Appeal from the United States District Court
For the Eastern District of Texas
Before JOLLY, SMITH, and GARZA, Circuit Judges.
EMILIO M. GARZA, Circuit Judge:
Juan Garcia-Avalino (“Garcia-Avalino”) appeals the revocation of his supervised release. He
argues that the district court lacked jurisdiction to consider the violation of his supervised release
because the warrant on which he was arrested was not supported by oath or affirmation.
Garcia-Avalino pleaded guilty to illegally reentering the United States after deportation in
violation of 8 U.S.C. § 1326. The district court sentenced him to twenty-one months’ incarceration
and three years’ supervised release. He was deported to Mexico the day he was released from prison.
His period of supervised release began that day and was set to expire in January 2004.
In March 2003, Garcia-Avalino was arrested for felony hit-and-run, among other offenses.
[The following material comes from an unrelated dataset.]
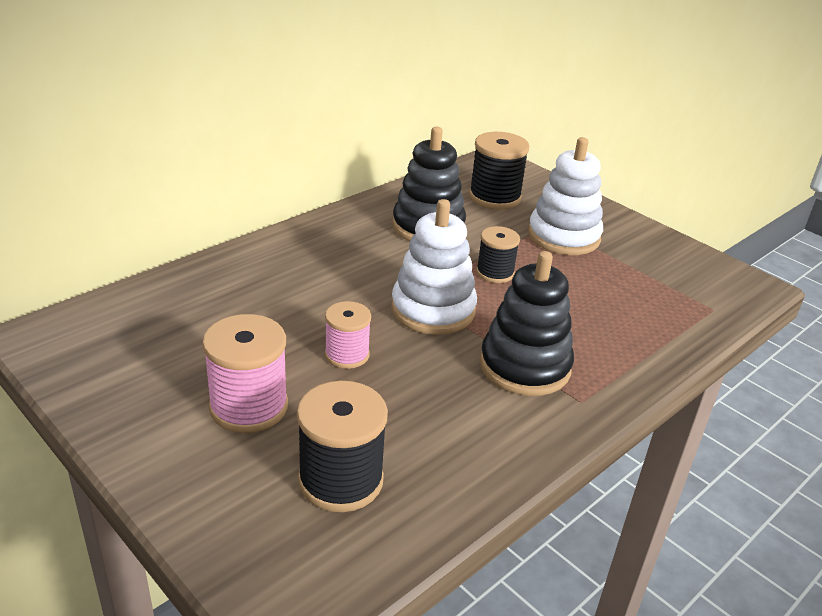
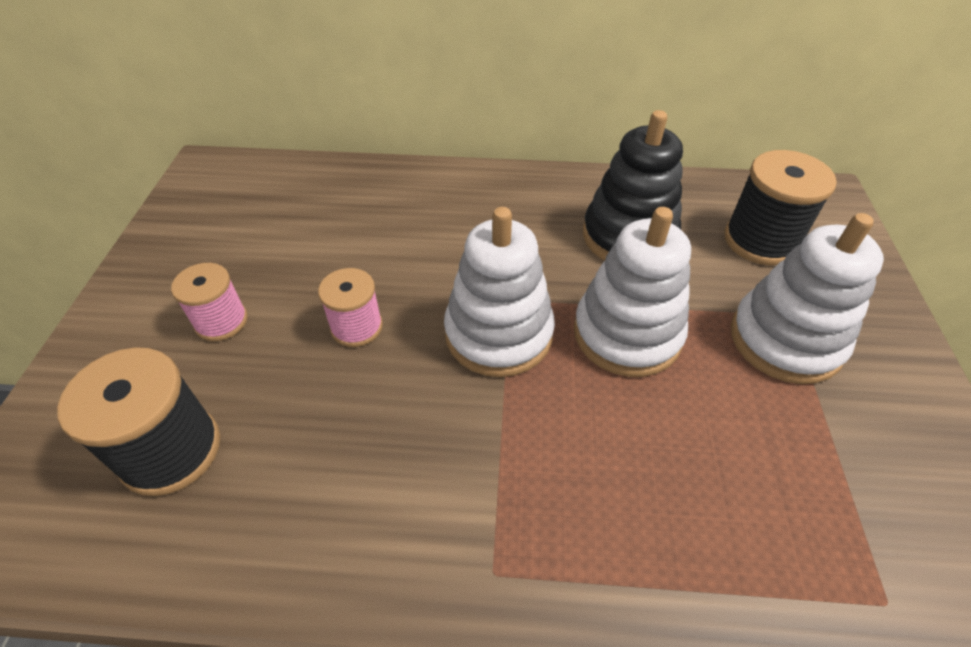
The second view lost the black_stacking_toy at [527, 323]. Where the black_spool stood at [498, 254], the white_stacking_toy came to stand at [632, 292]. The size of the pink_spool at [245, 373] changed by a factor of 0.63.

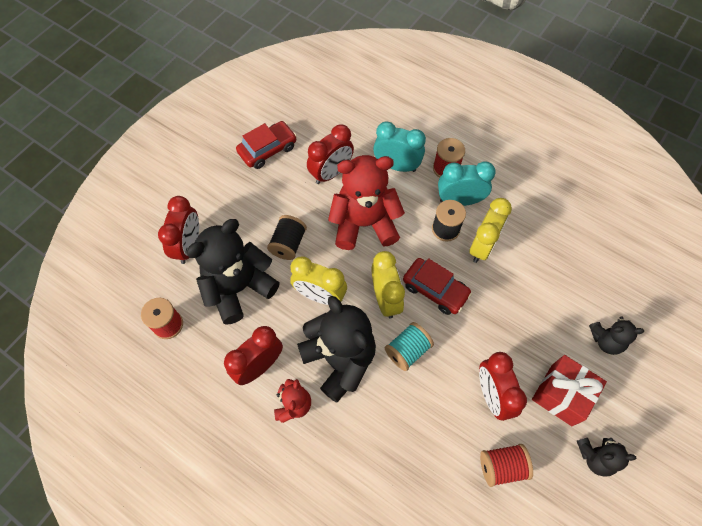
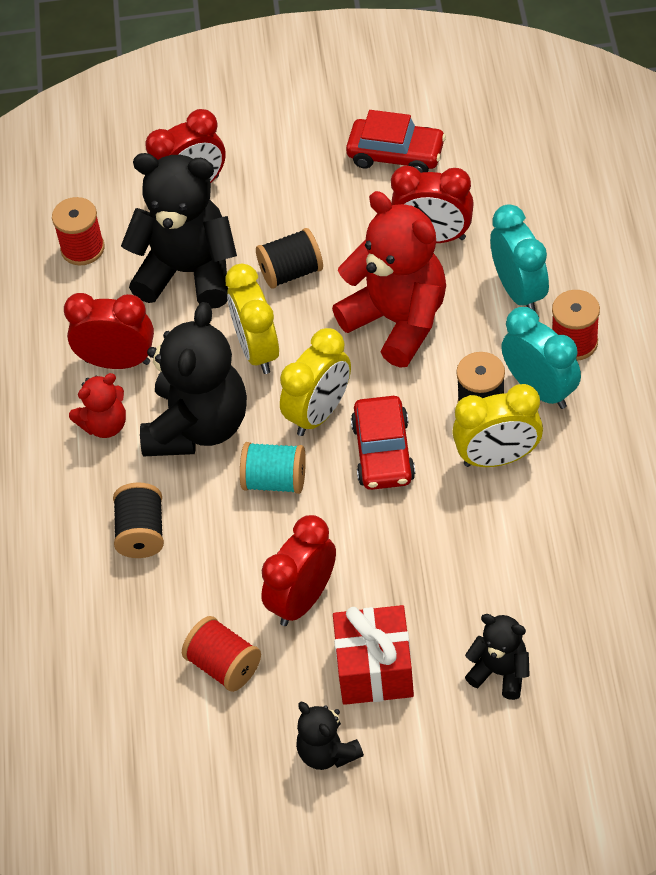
The second view gained the black_spool at [138, 520]. The black_teddy_bear at [616, 335] ended up facing another way, 150 degrees clockwise from before.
He was indicted on these charges that August. In October 2003, the United States Probation Officer
assigned to Garcia-Avalino’s case in the Eastern District of Texas submitted to the district court an
unsworn application for the revocation of Garcia-Avalino’s supervised release. The district court
issued a warrant for Garcia-Avalino’s arrest on the basis of that application. In December 2004, the
Probation Office submitted an amended application for revocation containing the same allegations
as the first application but also including the attestation: “I declare under penalty of law that the
foregoing is true and correct.” The district court signed a second warrant on the basis of this
application.
At his revocation hearing, Garcia-Avalino filed a motion to dismiss on the ground that the
district court did not have jurisdiction in the case. He argued that both warrants were defective, the
first because it was not supported by oath or affirmation and the second because it was issued after
Garcia-Avalino’s period of supervised release had expired. The district court denied the motion to
dismiss. Garcia-Avalino pleaded guilty to the allegations of revocation but reserved the right to
appeal the district court’s jurisdictional ruling.
“We review the district court’s jurisdiction to revoke a defendant’s supervised release de
novo.” United States v. English, 400 F.3d 273, 275 (5th Cir. 2005). “The power of the court to
revoke a term of supervised release . . . extends beyond the expiration of the term of supervised
release for any period reasonably necessaryfor the adjudication of matters arising before its expiration
if, before its expiration, a warrant or summons has been issued on the basis of an allegation of . . .
a violation.” 18 U.S.C. § 3583(i).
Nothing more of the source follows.